Dr. Verrill, a well-known archaeologist who did fieldwork for the Museum of the American Indian, Heye Foundation, describes a figure from Cocle, Panama, as follows: “The most astonishing of the idols is one bearing a figure which is so strikingly and obviously elephantine that it cannot be explained away by any of the ordinary theories of being a conventionalized or exaggerated tapir, ant-eater or macaw. Not only does this figure show a trunk, but in addition it has the big leaf-like ears and the forward-bending knees peculiar to the elephants. Moreover, it shows a load or burden strapped upon its back.”

According to Diane Wirth, the rain god of the Maya, referred to as “the long-nosed rain god,” is often endowed with a pronounced elephantine proboscis. It is well known that the elephant can fill its trunk with water and spew it out. Was this Maya design of the rain god, so often portrayed in their codices (books), an accident? [Diane E. Wirth, A Challenge to the Critics, pp. 51-52]

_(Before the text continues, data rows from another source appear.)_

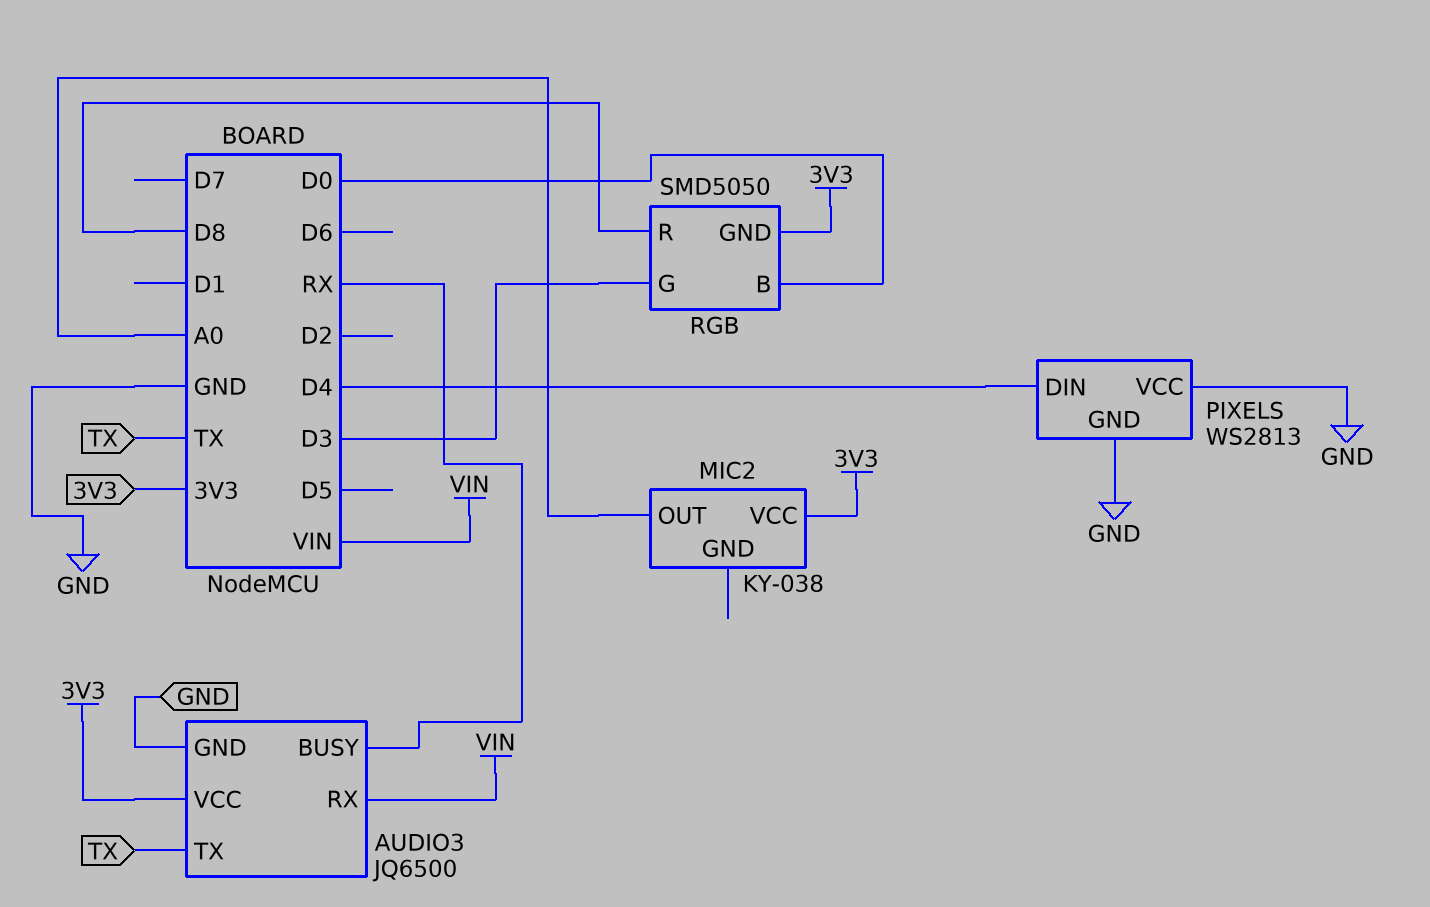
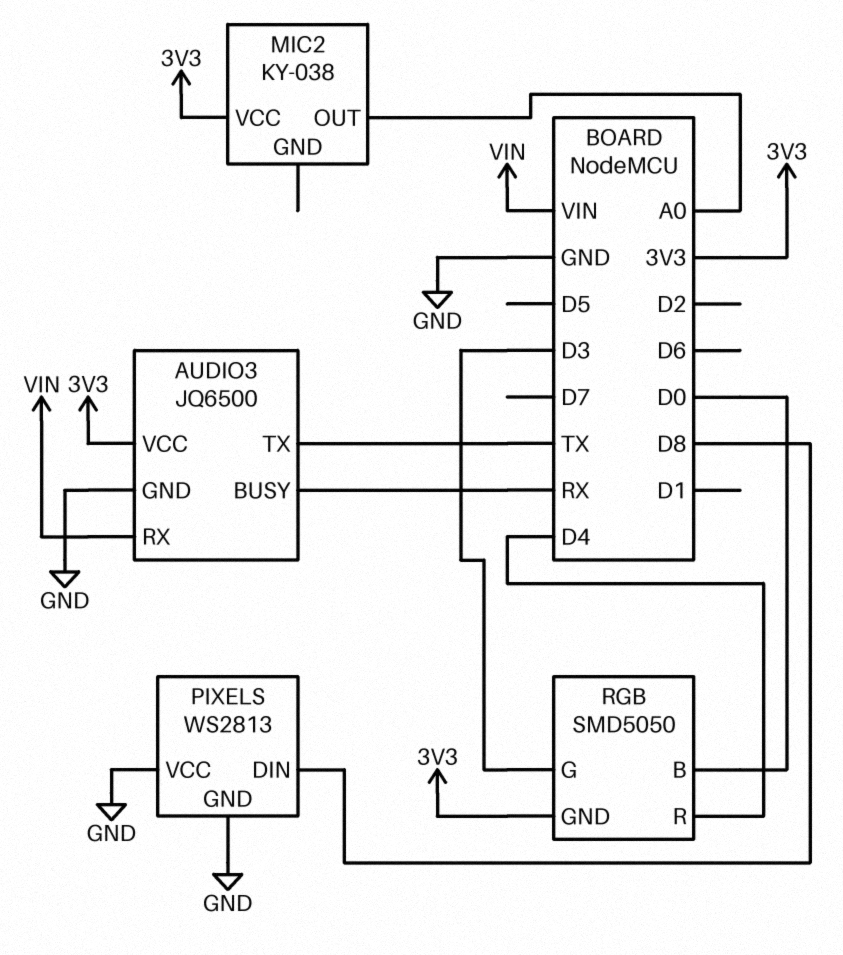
PIXELS pin DIN: D4 -> D8
RGB pin R: D8 -> D4

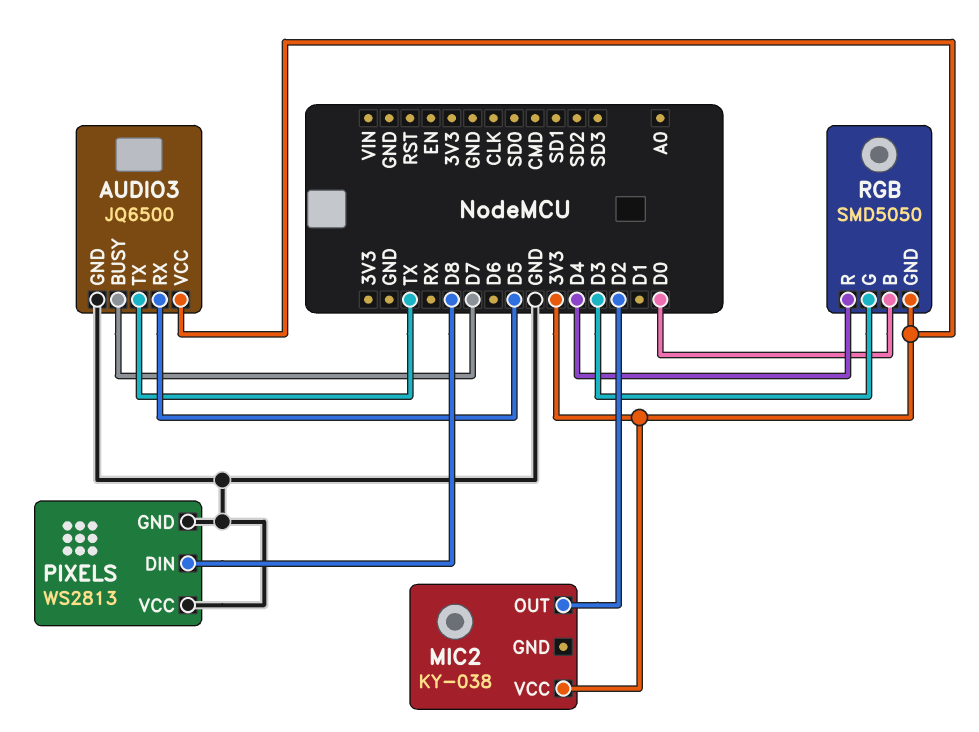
AUDIO3 pin BUSY: RX -> D7
AUDIO3 pin RX: VIN -> D5
MIC2 pin OUT: A0 -> D2

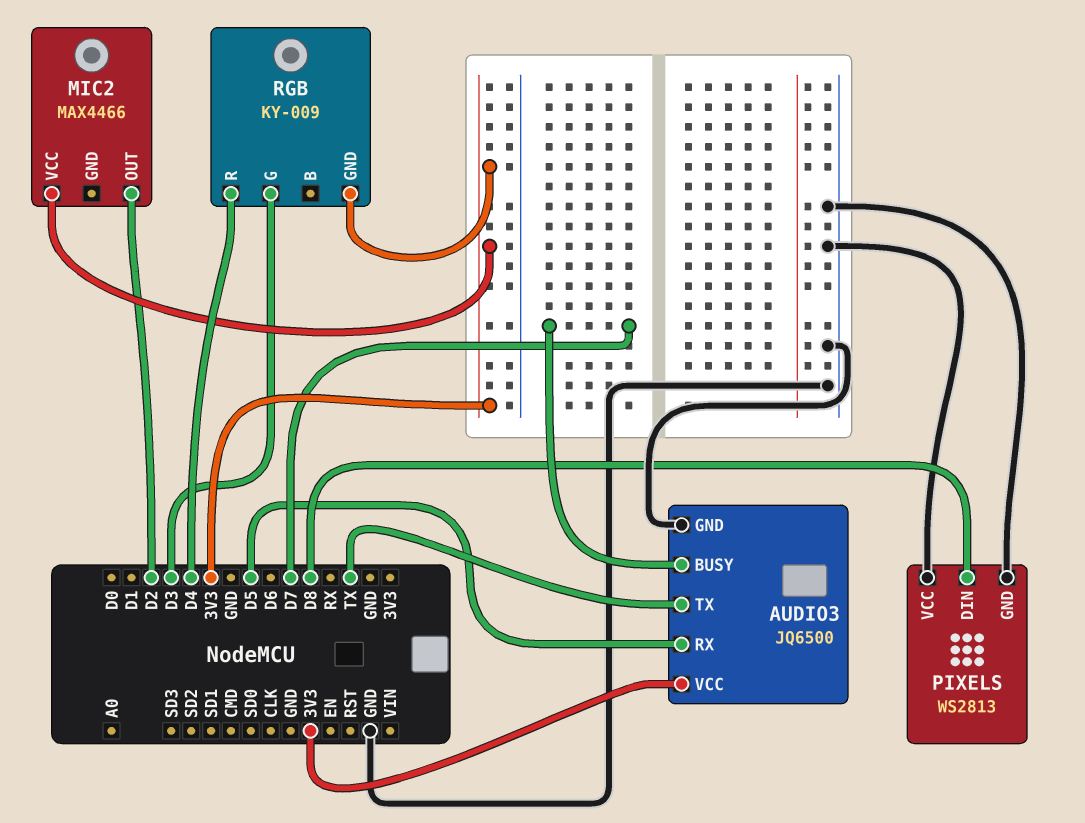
MIC2: KY-038 -> MAX4466
RGB: SMD5050 -> KY-009
RGB pin B: D0 -> none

Ether 9:19 Elephants (Illustration): Chac, the long-nosed rain god, Codex Tro-Cortesiano. From Codices Maya by Villacorta & Villacorta, Guatemala City: Tipografia Nacional (1930). [Diane E. Wirth, A Challenge to the Critics, p. 52]

“There Were Elephants”

According to Hugh Nibley, it is quite significant that the Book of Mormon associates elephants only with the Jaredites (see Ether 9:19), since there is no apparent reason why they should not have been as common in the fifth as in the fifteenth century B.C. All we know is that they became extinct in large parts of Asia somewhere between those dates, as they did likewise in the New World, to follow the Book of Mormon, leaving only the written records of men to testify of their existence. [Hugh Nibley, The World of the Jaredites, p. 220]

According to Glenn Scott, until recently paleontologists said elephants were extinct by 10,000 B.C., but a National Geographic report says small mammoths survived as late as 1700 B.C., well into Jaredite times. [Glenn A. Scott, Voices from the Dust, p. 51]

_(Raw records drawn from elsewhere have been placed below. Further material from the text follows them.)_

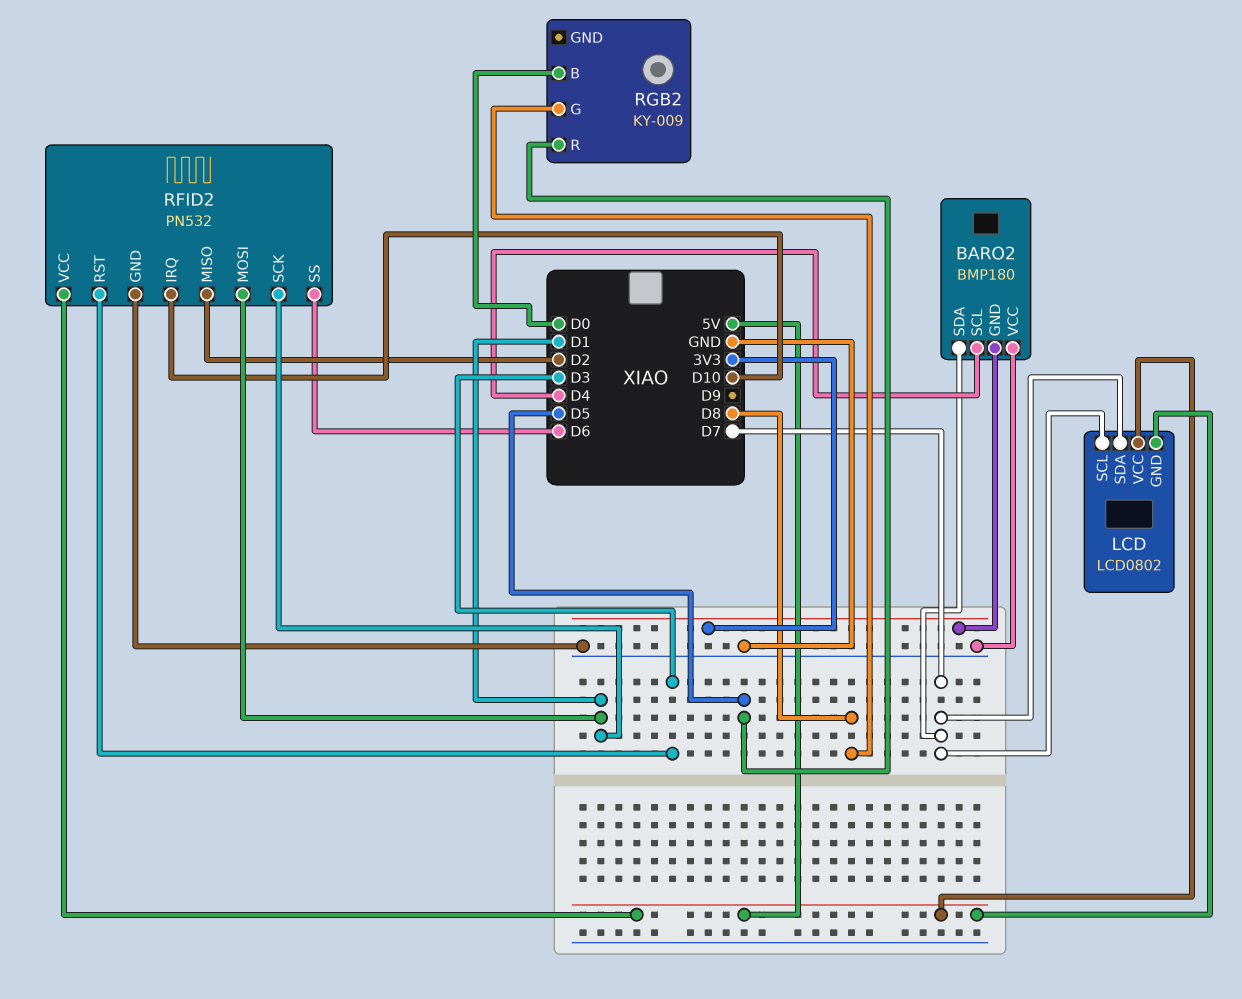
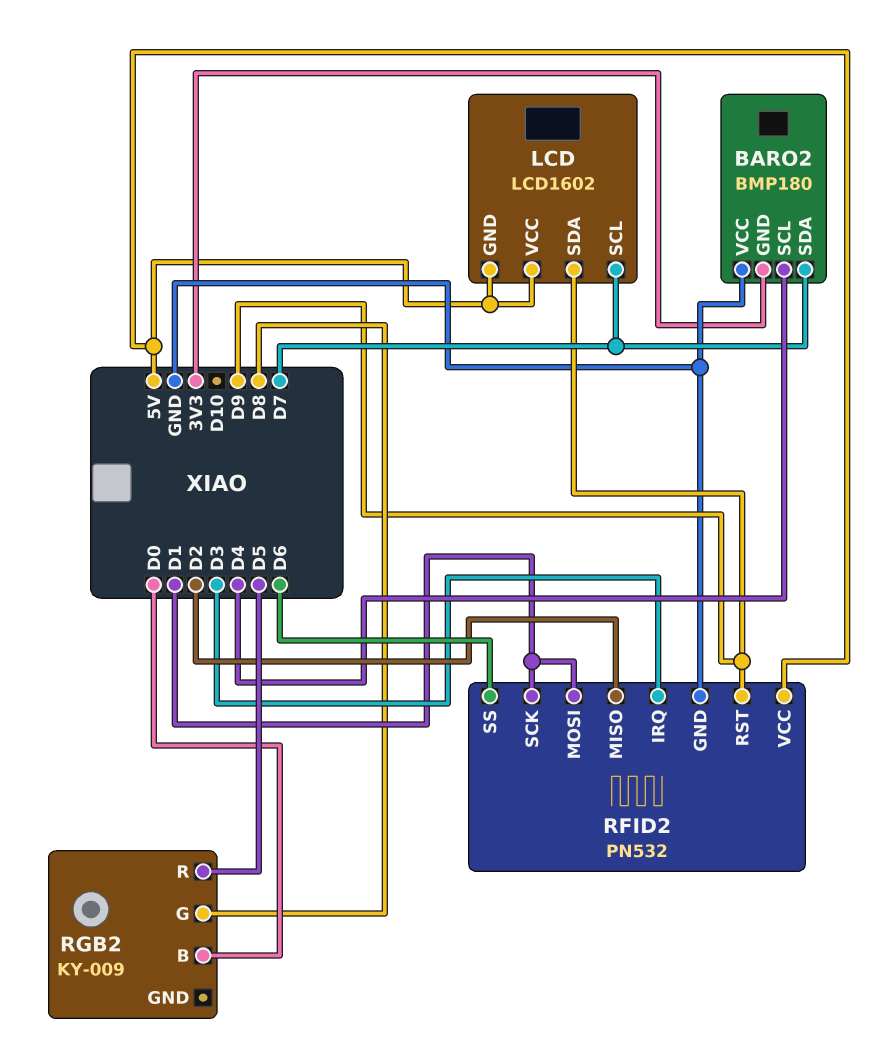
LCD: LCD0802 -> LCD1602
LCD pin SDA: D7 -> D9
RFID2 pin IRQ: D10 -> D3
RFID2 pin RST: D3 -> D9

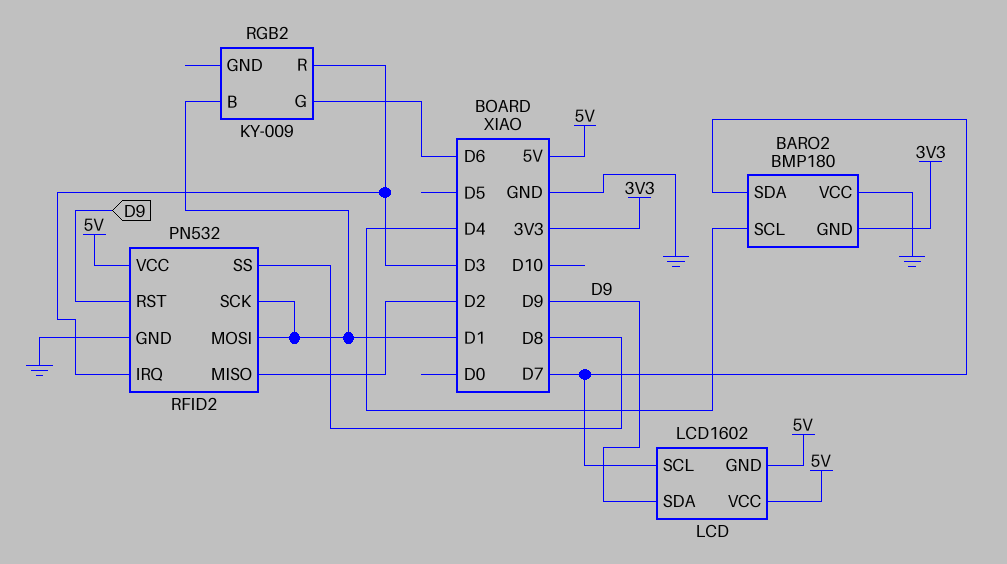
RFID2 pin SS: D6 -> D8
RGB2 pin B: D0 -> D1
RGB2 pin G: D8 -> D6
RGB2 pin R: D5 -> D3

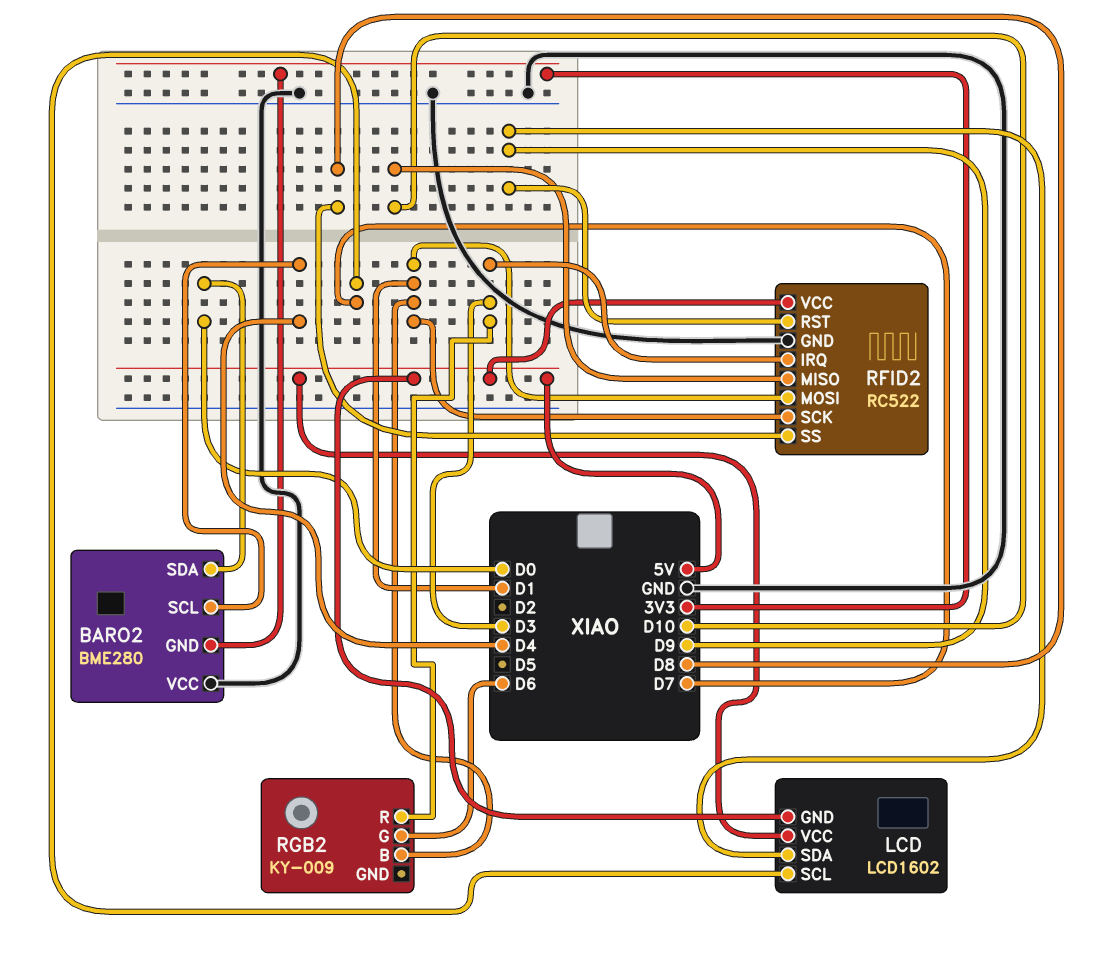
BARO2: BMP180 -> BME280
BARO2 pin SDA: D7 -> D0
RFID2: PN532 -> RC522
RFID2 pin MISO: D2 -> D10

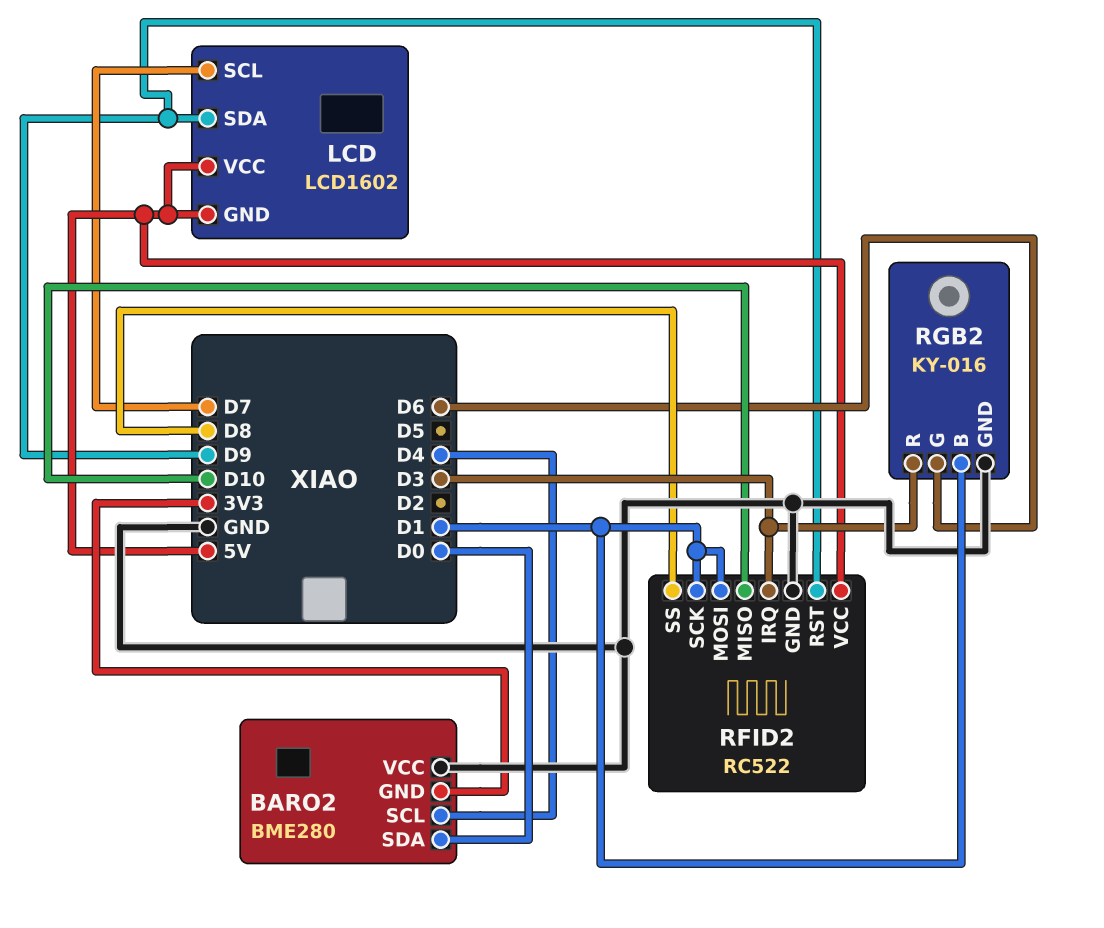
RGB2: KY-009 -> KY-016
RGB2 pin GND: none -> GND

Ether 9:19 There were Elephants ([Illustration] Elephants in Ancient America. A) The skeleton of an American Imperial Elephant (Mammuthus imperator) was dug from the tar pits at La Brea, California. It is on display at the Los Angeles Museum of History and Science. These beasts ranged form west of the Mississippi to as far south as central Mexico. B) The author photographed this elephant skull at La Venta Park Villahermosa, Mexico. It was dug up at La Venta Island, Mexico. C) Remains of Dwarf Mammoths have been found on islands off the coast of Siberia and California. Named Mammuthus exilis, they were about 70% the size of their larger relatives. Some of them survived until at least 3700 years ago (1700 B.C.) [Glenn A. Scott, Voices from the Dust, p. 50]

Ether 9:19 There were Elephants ([Illustration] Petroglyph of an elephant done by some ancient artist on a canyon wall of the Colorado river near Moab, Utah. Clair Weldon and Roy Weldon in picture. [Roy E. Weldon, The Book of Mormon Evidences Joseph Smith a Prophet, p. 13]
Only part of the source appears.